On the manufacture of spherical objects
In an earlier post, I mentioned shot towers, which were used up into the 19th century for the manufacture of lead shot. The shot must be made spherical, or else it won't work properly when it's fired from a musket barrel; it will get stuck, or the expanding gases will blow past it and leave it in the barrel, or something of the sort. (Rifle bullets, in contrast, are very much not spherical. I would like to write an article about this someday, but at present that one statement has nearly exhausted my store of information on this fascinating subject.)

The manufacture of spherical objects is a nontrivial matter; hence the invention of shot towers. Molten lead is poured through a copper sieve at the top of the tower, and the resulting droplets are allowed to plummet to the bottom of the tower. (Incidentally, "plummet" is the most correct possible word here. It is derived from the Latin plumbum = "lead", and means "to fall like lead".) At the bottom, the droplets land in a tub of water. The congealed droplets are recovered from the tub and sorted for size; they are also sorted for roundness by being rolled down a large table. Insufficiently round shot are melted and dropped again.

This method is obviously only suited to the mass production of bullets; it makes lots of bullets of different sizes at the same time, and requires a giant tower. In one of the Laura Ingalls Wilder books, the author describes her father, Charles Ingalls, making bullets one at a time by the hearth. He would melt pieces of lead broken off a big chunk, and pour the melted lead into a spherical bullet mold. When the lead had cooled the bullet was turned out of the mold, and the sprue and flash trimmed off with a knife. I don't know for sure, but I imagine from the description that the mold looked something like the picture at the right. (All pictures in this article get bigger if you click them.)

Round bullets could also be manufactured by stamping. The picture to the left shows a Civil-war era bullet mold, shaped like a scissors. A cold lead wire was put into the end of the mold and the handles were closed. This cut the end off the wire and pressed it into a spherical shape.

[ Addendum 20070307: the bullet mold at right is probably used for casting bullets, not for stamping them. See this addendum for more details. ]

Simon Cozens inspired this article by writing to inform me that shot towers were also used to manufacture ball bearings. (But what were the bearings made of? I don't know. I imagine that lead ball bearings would deform too easily to be useful. ) Modern ball bearings are manufactured by a casting process, followed by machine polishing to remove the flash and any imperfections.

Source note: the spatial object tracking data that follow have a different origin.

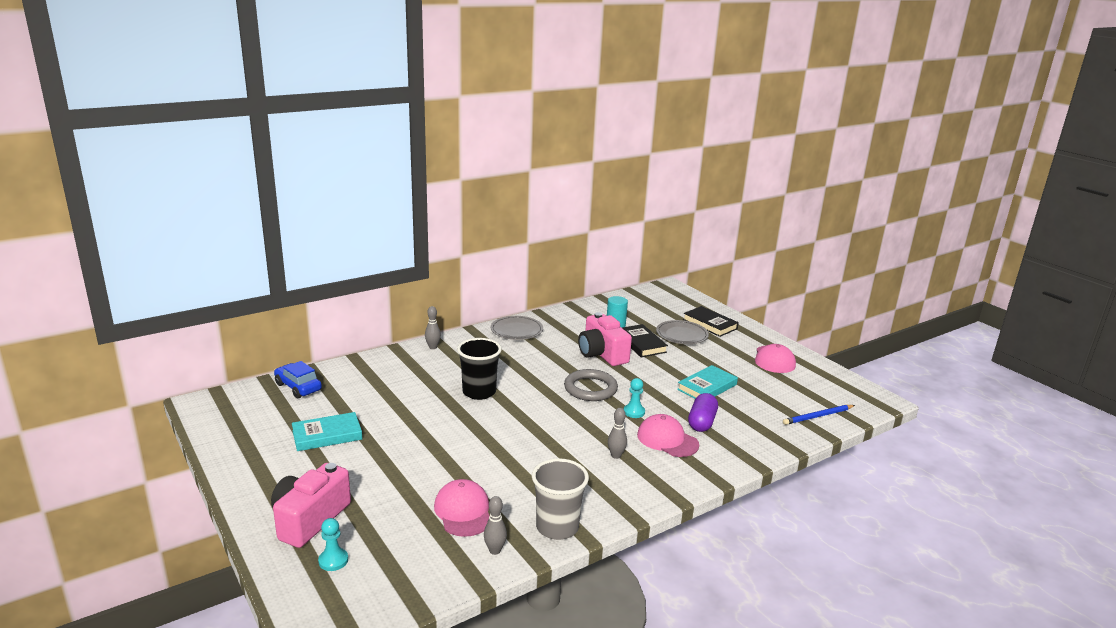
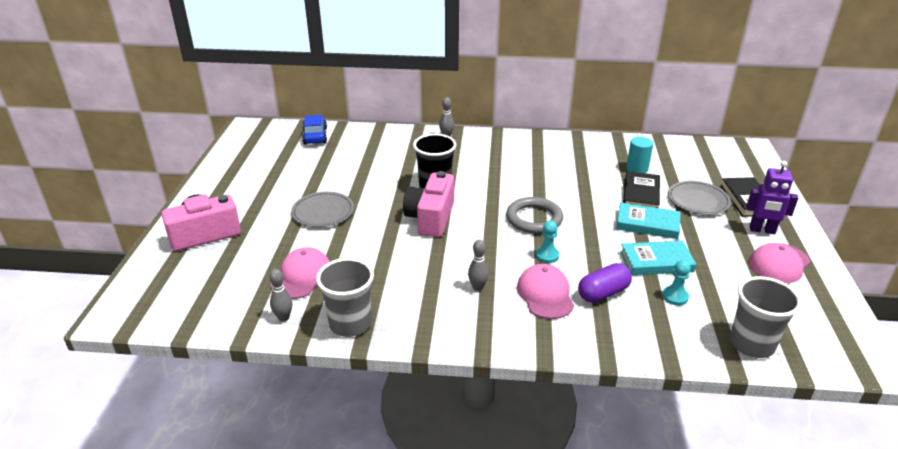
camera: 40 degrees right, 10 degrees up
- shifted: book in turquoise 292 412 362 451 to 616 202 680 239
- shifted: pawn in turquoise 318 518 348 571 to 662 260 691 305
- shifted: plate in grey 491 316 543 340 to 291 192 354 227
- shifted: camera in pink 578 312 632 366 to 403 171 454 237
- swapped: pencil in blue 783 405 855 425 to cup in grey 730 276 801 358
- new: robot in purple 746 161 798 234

When I was in college, my professor brought to my attention the famous stone spheres of Costa Rica. These spheres range in size up to seven feet in diameter. He asked me to think about how the spheres might have been made. It is not clear, by the way, how close to spherical they actually are. Supposing that they really are nearly spherical, I have an educated guess, but I'm going to work around to it. In the meantime, you might like to puzzle about this yourself. The spheres were probably made sometime between 800 and 2200 years ago, so you are not allowed to use a CAD system.

When you make a submarine, it's very important that the hull be as exactly circular (in cross-section) as possible, so as to distribute the water pressure evenly. How do you make sure that your submarine hull is not deviating from the ideal of circularity? The first thing that was tried was to measure the distance across the hull in all directions, to make sure that all the diameters had the same length. Shapes with this property are said to have constant width. The first submarines the Germans made using this technique buckled and collapsed when they were subjected to high pressures. Why? Because they weren't circular! Circles do have constant width, but there are many other shapes that also have constant width; the shape to the left, known as a Reuleaux triangle, is an example. Constant width is no guarantee of circularity.

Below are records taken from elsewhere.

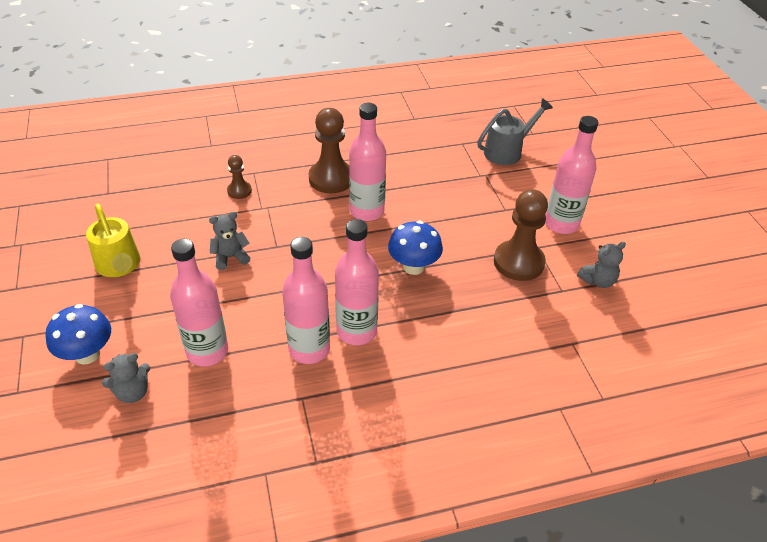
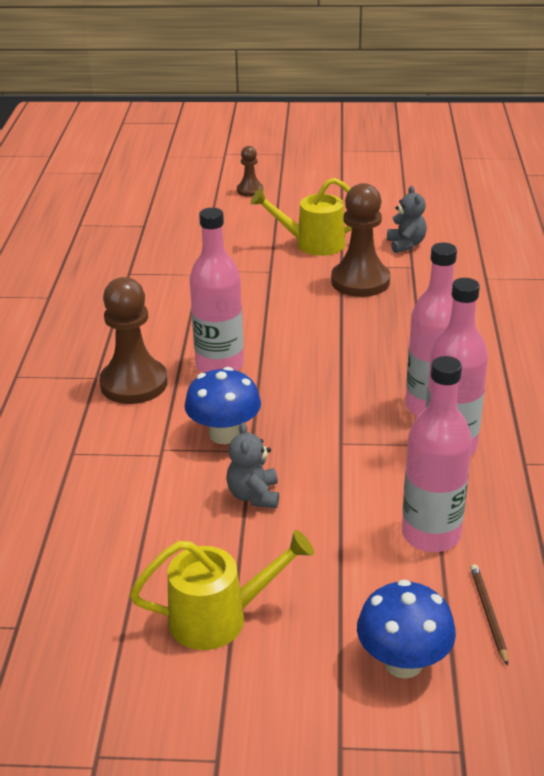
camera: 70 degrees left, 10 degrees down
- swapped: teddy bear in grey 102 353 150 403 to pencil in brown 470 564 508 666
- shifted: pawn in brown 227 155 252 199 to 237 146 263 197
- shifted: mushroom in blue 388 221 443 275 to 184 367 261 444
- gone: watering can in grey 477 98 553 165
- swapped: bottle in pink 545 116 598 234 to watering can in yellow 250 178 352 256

The Germans eventually solved the problem by making giant wooden forms and comparing the submarine's hull to the wooden form as construction progressed. It's easy to make a two-dimensional wooden form: take a big piece of wood, drive in a nail, tie a string to the nail, and draw a circle around the nail. Then cut out the circle and throw it away, and cut the remaining piece in half; you now have two semicircular forms, as large as you want. If you try to fit the form around the outside of the submarine, you will immediately see whether the hull deviates from circularity. I believe this technique is still used for submarine hulls.

I suspect that the Costa Rica spheres were made similarly. You start with a big lump of rock, a chisel, and a semicircular form of the appropriate size. Then you start chiseling at the rock, checking it for circularity by fitting the form to it, and cutting away the parts that don't match. The only difference from the submarine is that you need to check for circularity in multiple planes. You can do this by rotating the form around the point you are working on. The Costa Ricans can't make their forms out of sheets of plywood, of course, but they should be able to make them out of something.

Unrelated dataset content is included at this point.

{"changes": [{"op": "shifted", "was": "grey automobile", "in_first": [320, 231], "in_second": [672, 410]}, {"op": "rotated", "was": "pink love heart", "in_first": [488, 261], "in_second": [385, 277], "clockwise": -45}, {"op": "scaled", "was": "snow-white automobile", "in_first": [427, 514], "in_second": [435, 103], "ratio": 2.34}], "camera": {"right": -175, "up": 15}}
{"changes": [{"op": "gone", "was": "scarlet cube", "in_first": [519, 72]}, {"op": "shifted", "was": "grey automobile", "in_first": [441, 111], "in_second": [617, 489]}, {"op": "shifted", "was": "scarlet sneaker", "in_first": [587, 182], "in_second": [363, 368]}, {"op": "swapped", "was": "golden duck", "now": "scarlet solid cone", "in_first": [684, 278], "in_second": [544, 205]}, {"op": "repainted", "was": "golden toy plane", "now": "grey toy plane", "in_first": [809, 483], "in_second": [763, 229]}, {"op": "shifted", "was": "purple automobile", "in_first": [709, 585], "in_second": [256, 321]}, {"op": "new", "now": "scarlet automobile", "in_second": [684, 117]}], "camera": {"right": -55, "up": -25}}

Baseballs are made spherical by a completely different process. The outside of a baseball is a leather cover, most of a baseball is made of yarn, which is wound around a cork until the baseball is the correct size. The tension in the yarn makes the yarn want to move inward, toward the center of the ball. If part of the ball of yarn is too narrow, then that part is closer to the center and the subsequent yarn will tend to to move there, evening it out. Rubber-band-balls are spherical for similar reasons.

Billiard balls were originally made either from wood or were cut whole from elephants' tusks. I don't know how they were made spherical, although the wooden-form technique seems likely to work. Modern billiard balls are cast in molds and then polished.

[ I discussed some other round objects, including gumballs, marbles, and pellets of taconite ore, in a followup article. ]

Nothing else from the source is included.